Re: High inserting by syslog

Steve Crawford <scrawford@xxxxxxxxxxxxxxxxxxxx> · Thu, 03 Jul 2008 09:32:53 -0700

Valter Douglas Lisbôa Jr. wrote:
Hello all, I have a perl script thats load a entire day squid log to a 
postgres table. I run it at midnight by cronjob and turns off the indexes 
before do it (turning it on after). The script works fine, but I want to 
change this to a diferent approach.

I'd like to insert on the fly the log lines, so long it be generated to have 
the data on-line. But the table has some indexes and the load of lines is 
about 300.000/day, so the average inserting is 3,48/sec. I think this could 
overload the database server (i did not test yet), so if I want to create a 
no indexed table to receive the on-line inserting and do a job moving all 
lines to the main indexed table at midnight.

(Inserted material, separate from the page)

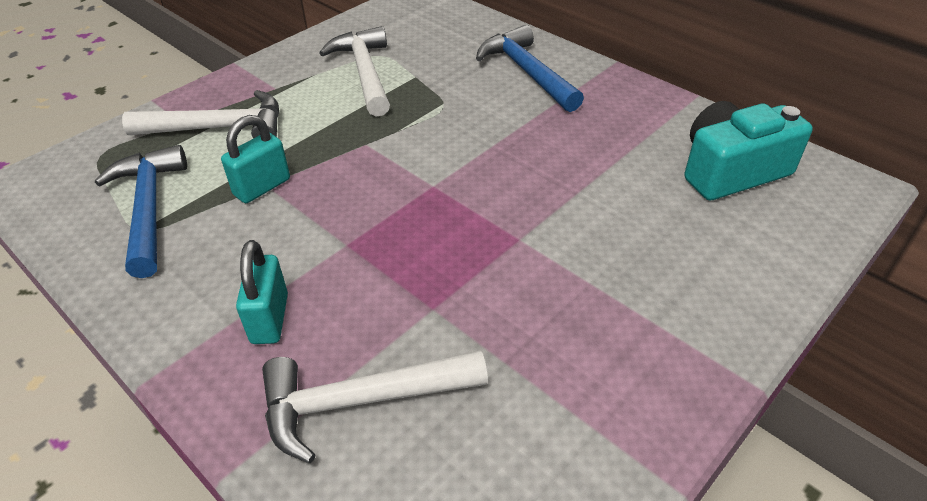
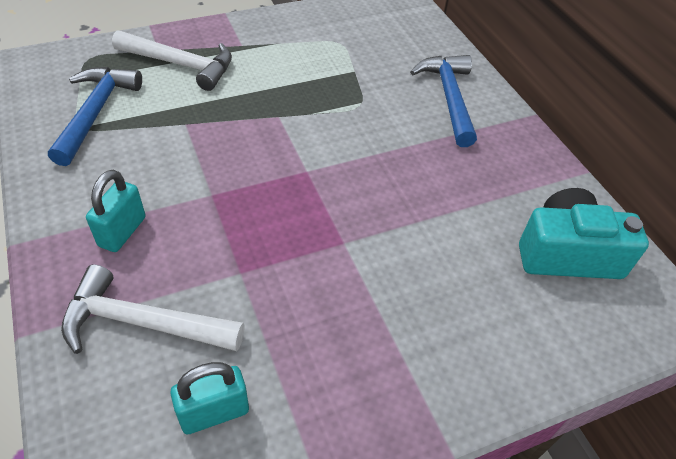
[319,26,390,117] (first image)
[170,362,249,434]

My question is, Does exists a better solution, or this tatic is a good way to 
do this?
The average matters less than the peak. Unless your traffic is even 
24x7, your rate will be higher. If your log is concentrated in an 8-hour 
workday, your average daytime rate will be closer to 10/second with 
peaks that are much higher. You might consider some form of buffering 
between the Squid log and the database to avoid blocking. Your current 
method has the advantage of moving the database workload to off-hours.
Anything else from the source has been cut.